A Schematic diagram of in vitro splitting assay. Cells were treated for 1 h with vehicle (Veh) or nelfinavir (NFV), followed by 50 µM puromycin (PURO) for 5 min. Cells were then lysed and clarified by centrifugation. Splitting assays were initiated with the addition of ATP (1 mM), GTP (1 mM), and eIF6 (5 µM), and transferred to 37 °C for 5 min. Reactions were halted by cooling samples on ice before performing polysome profiles. B Representative polysome profiles from splitting assays following vehicle treatment performed pre-splitting (t = 0, blue) and post-splitting assay (t = 5, orange). C Representative polysome profiles from splitting assays following nelfinavir treatment performed pre-splitting (t = 0, blue) and post-splitting assay (t = 5, orange).
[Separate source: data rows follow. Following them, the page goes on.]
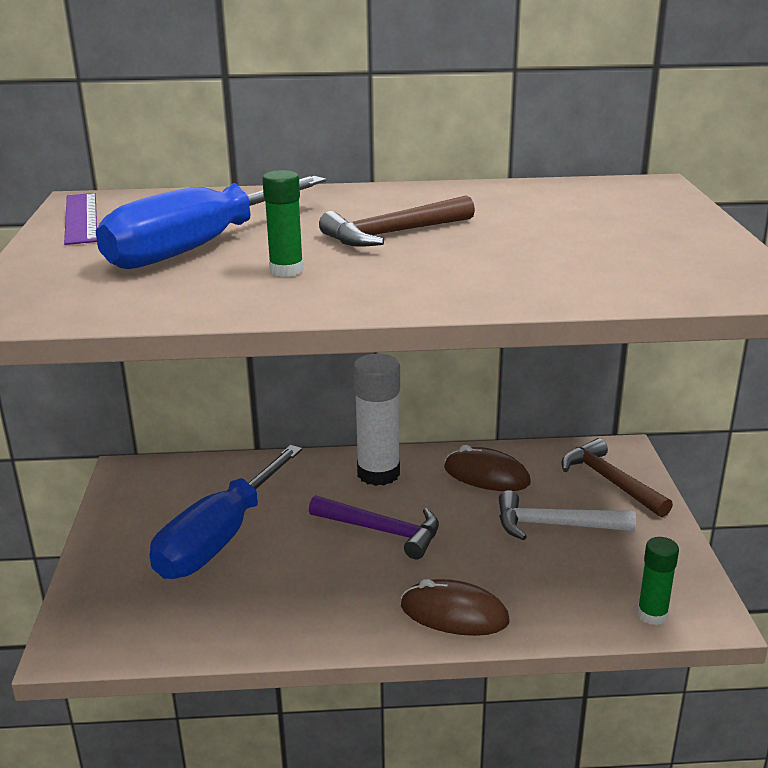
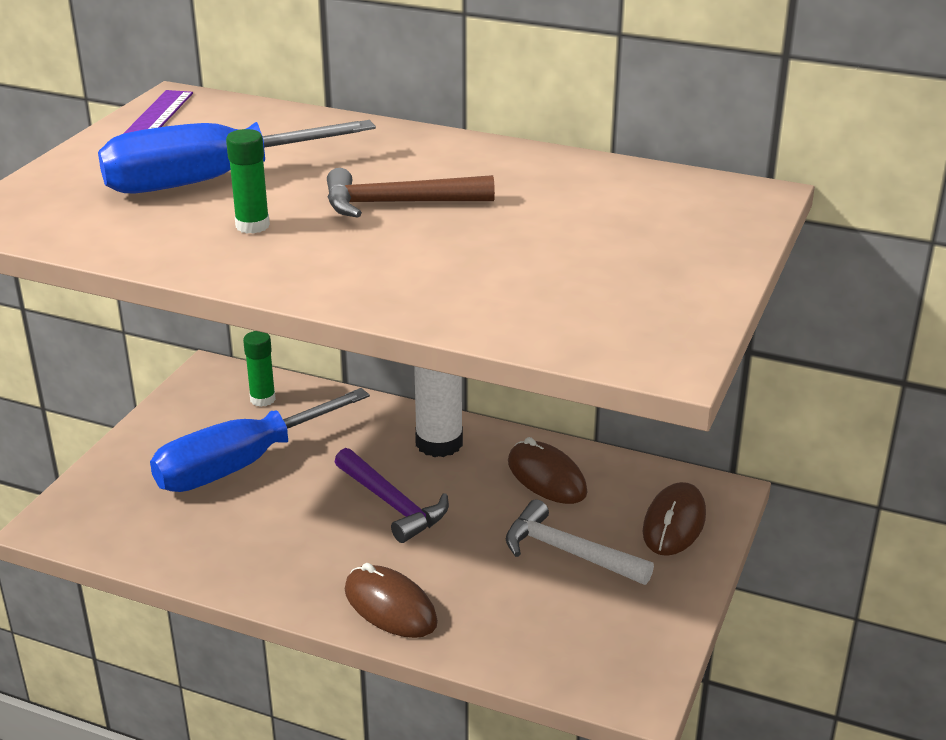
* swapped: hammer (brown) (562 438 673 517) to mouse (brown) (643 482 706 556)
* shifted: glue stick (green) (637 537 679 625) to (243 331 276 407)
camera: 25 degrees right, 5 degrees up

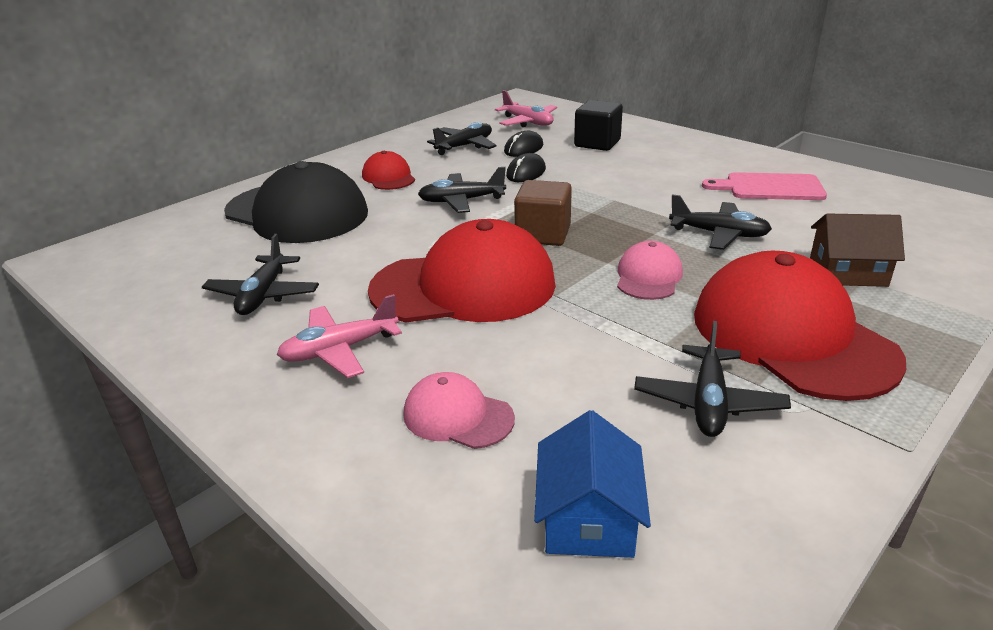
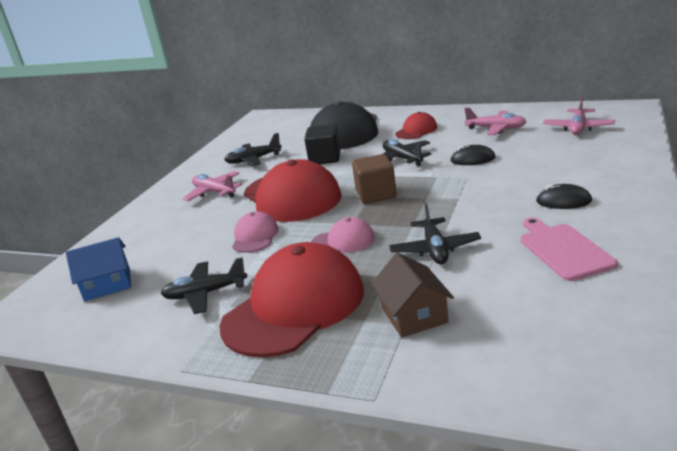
* shifted: cap (pink) (404 372 515 449) to (232 211 279 253)
* repainted: plane (black) (427 122 497 155) to plane (pink) (465 108 527 135)
* shifted: mouse (black) (504 131 543 157) to (536 184 592 209)
* shifted: cube (black) (574 100 623 151) to (304 124 341 164)
camera: 70 degrees right, 5 degrees down

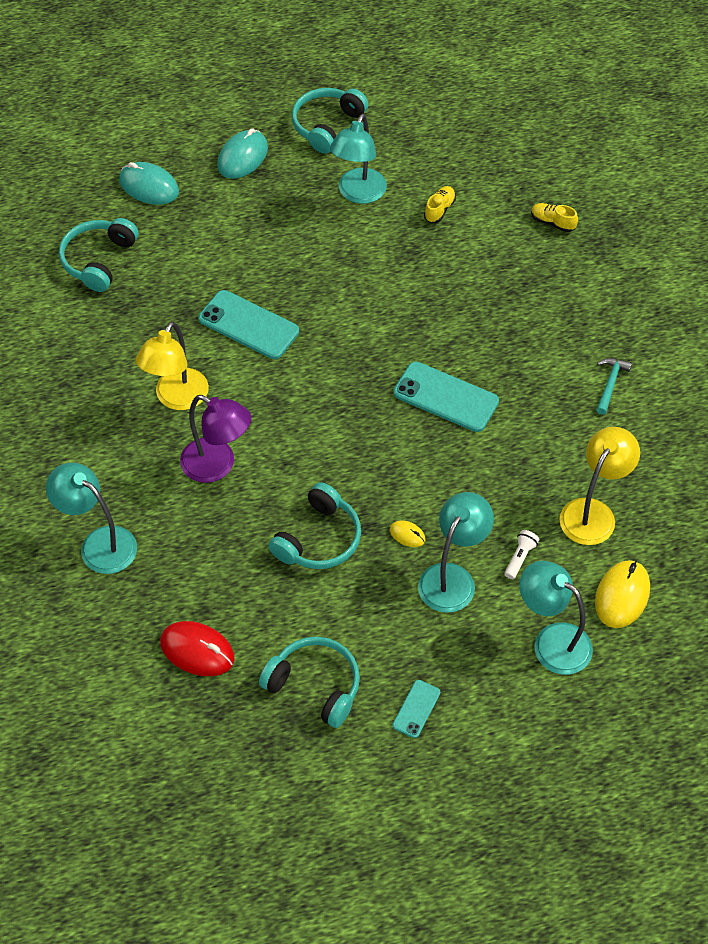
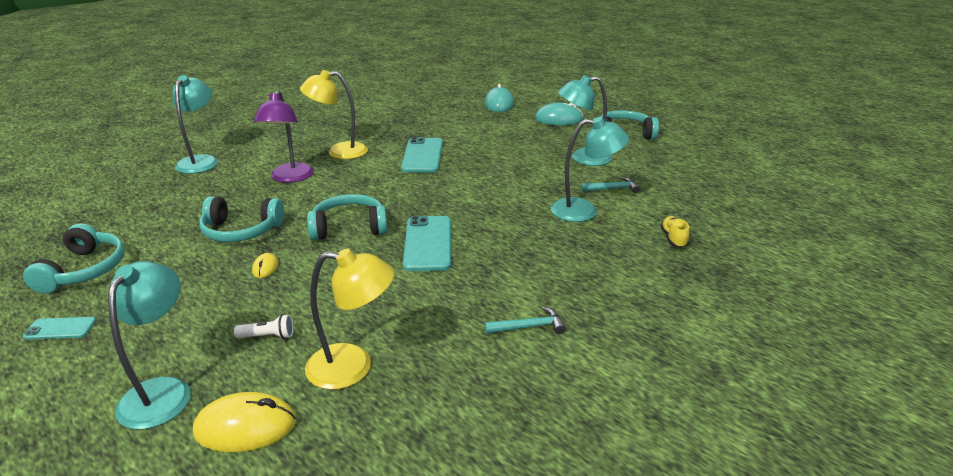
* shifted: headphones (turquoise) (59 218 139 292) to (307 194 388 240)
* gone: mouse (red) (160 621 235 676)
* shifted: lamp (turquoise) (418 492 494 613) to (551 117 629 222)
* swapped: shoe (yellow) (424 186 456 223) to hammer (turquoise) (581 177 640 193)
camera: 60 degrees right, 25 degrees down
D Representative polysome profiles from splitting assays in cells pre-treated with A4 (25 µM) followed by nelfinavir treatment performed pre-splitting (t = 0, blue) and post-splitting (t = 5, orange). E Quantification of relative splitting, as measured by the ratio of 60S peak height to 80S peak height. Initial ratios (t = 0) were subtracted from corresponding treatment groups. Error bars represent mean ± SD. n = 3 biological replicates. P-value determined by one-way ANOVA. Veh t = 0 vs Veh t = 5 p = 0.0004, Veh t = 0 vs NFV t = 5 p = 0.2039, NFV t = 0 vs. NFV t = 0 p = 0.2039 Veh t = 5 vs NFV t = 5 p = 0.0038, NFV t = 5 vs A4+NFV t = 5 p = 0.0086, Veh t = 5 vs. A4+NFV t = 5 p = 0.6673. F A proposed model highlighting eEF2K functions in sensory neurons. Source data are provided as a Source Data file.